The relay is Team RWB’s most celebrated event, a massive undertaking involving more than 70 teams that collectively walk, run and bike the flag over a 4,600-mile, cross-country journey that begins in Seattle on Sept. 11 and finishes in Tampa, Fla. on Veterans Day. It represents the essence of the national organization’s mission: bringing together Soldiers, their family members, and their communities to enrich the lives of veterans. A year ago, the fledgling Fort Irwin team was in no position to take part in the annual relay. But this year, with membership growing to more than 200, participation was never a question.

“We really made a drive for four hours to get down here,” said Chavez. “That’s how dedicated this team is.”

The devotion of the team’s members, both to the organization and to each other, is the key ingredient fueling its meteoric growth at Fort Irwin. Its appeal was on full display at the Old Glory Relay as teammates piled out of vans, their conversation light and familiar while they stretched and waited for the flag to arrive. They were mothers and daughters, husbands and wives, friends and neighbors. The night before they had camped near the beach, hanging out around the barbecue. At its core, the team has created a true community, something that isn’t always easy to find, said Staff Sgt. Marcus Walker, who joined nine months ago with his wife, Sgt. Marvy Walker.

“In most senses, people think just because you live together, you have a community,” he said. “If you don’t interact with your neighbors, with people you would never talk to in any other case, then you don’t really have a community, you just have a neighborhood.”

It took many hours, and many hands, to build Fort Irwin’s “Eagle” community, as Team RWB members are known. But the team can trace its roots to Chavez. Stationed at Fort Irwin in 2014, Chavez felt that he was missing a sense of connection, and he self-identified depression. At the urging of a mentor, he joined the Inland Empire chapter of Team RWB. They, in turn, encouraged him to start a local chapter at Fort Irwin, and he began posting invitations on social media to run at the Blue Track. It didn’t start out so well.

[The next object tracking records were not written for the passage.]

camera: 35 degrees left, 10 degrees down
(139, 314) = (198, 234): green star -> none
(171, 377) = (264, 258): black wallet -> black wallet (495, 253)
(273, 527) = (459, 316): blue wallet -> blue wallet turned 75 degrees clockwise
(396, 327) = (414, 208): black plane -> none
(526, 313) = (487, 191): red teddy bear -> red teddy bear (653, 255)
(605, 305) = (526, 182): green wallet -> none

“The first two or three times, nobody showed up. I was just out there all sad and lonely by myself,” Chavez said. “And then one time my run was over, and some lady came running up to me saying ‘Hey! I was going to run with you.’ She became one of the leaders, then she brought somebody else and they became a leader, and they brought somebody else and they became a leader.”

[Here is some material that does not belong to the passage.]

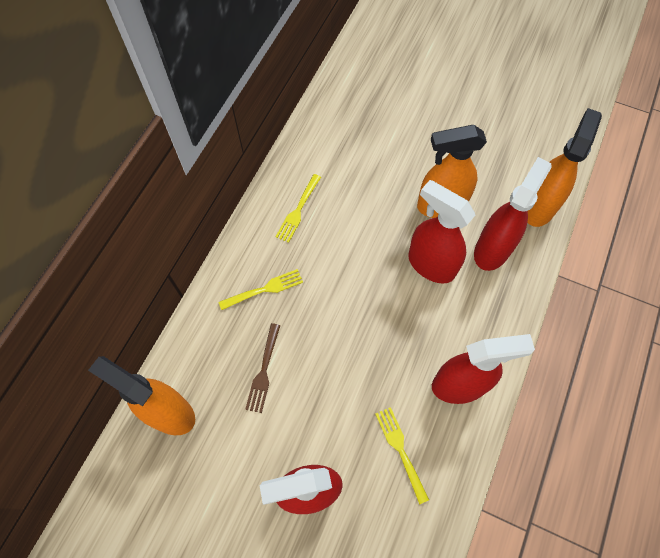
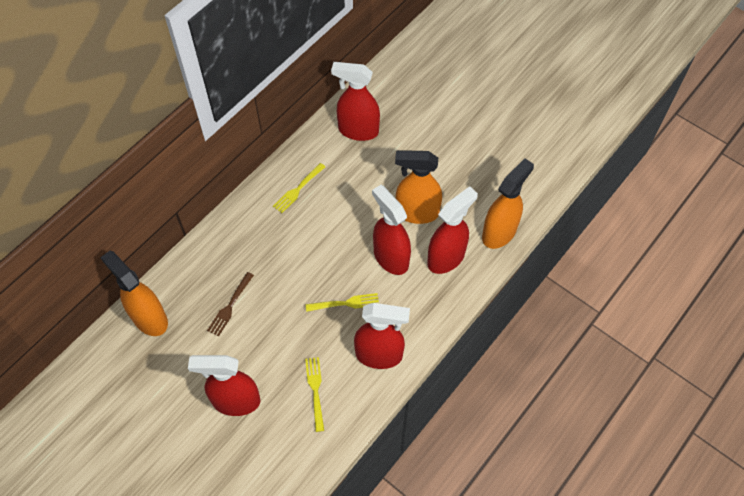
camera: 15 degrees right, 5 degrees down
(264, 290) = (250, 245): yellow fork -> yellow fork (345, 303)
(343, 128) = (358, 130): none -> red spray bottle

News of the team spread, and so did the popularity of their telltale red Eagle t-shirts. While they started out running, members soon expanded the group’s activities to biking, swimming, hiking, and community service. They now organize trash pick-ups and visit the veteran’s home in Barstow, and participate in national Team RWB events like the Old Glory Relay and Waves of Valor, a program that teaches veterans to surf. Families meet up for coffee and ice cream socials, and some members have even started a triathlon training program. In fact, there is usually at least one team activity every day of the week, said Maggie Chavez, who serves as the Fort Irwin chapter captain. And when team members travel to other military posts or visit cities across the country, they are often welcomed by local Eagles who are happy to go for a jog, grab a bite to eat, or lend a helping hand.

“It’s a family,” Maggie said.

Her husband, Ric, agreed.

“Our lives and schedules have adjusted so we can hang out with our friends more,” he said. “This has nothing to do about rank, or position, or where you work, or who your boss is. It’s really just making that connection with somebody and networking with people.”

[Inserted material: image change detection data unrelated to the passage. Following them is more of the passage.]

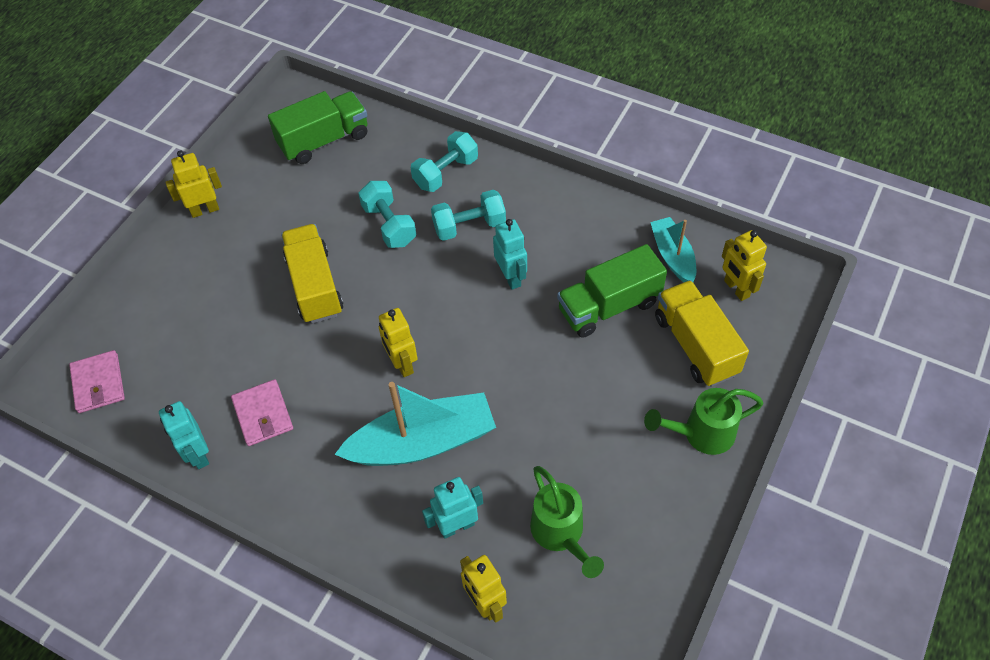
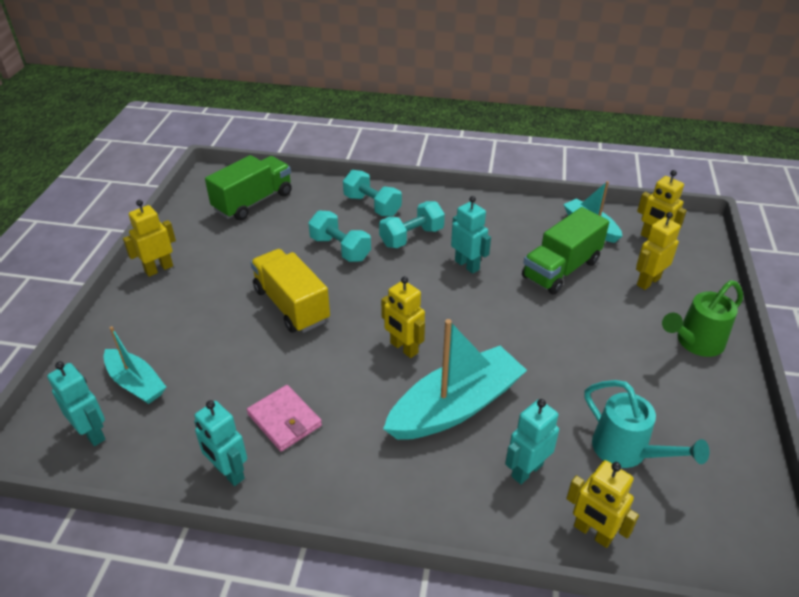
camera: 20 degrees left, 15 degrees down
(98, 383) = (92, 433): pink wallet -> turquoise robot
(148, 340) = (136, 383): none -> turquoise boat
(446, 173) = (372, 205): turquoise dumbbell -> turquoise dumbbell turned 75 degrees counterclockwise
(560, 534) = (626, 451): green watering can -> turquoise watering can
(695, 345) = (648, 281): yellow truck -> yellow robot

Joining a team like RWB was never something he saw himself doing, Ric Chavez said, but it has given him a sense of accountability and camaraderie. Anyone is welcome to come check out Fort Irwin’s Team RWB events, posted on their Facebook page, and stop by to talk with members, he added. Or, those interested in joining can learn more about the team on the national organization’s website, teamrwb.org.

“You don’t have to join RWB, you can come say hi and leave,” he said. “But the point is you made an effort to come say hi to somebody, and that somebody might be your next battle buddy, that might be your networking guy, that might be your next best friend.”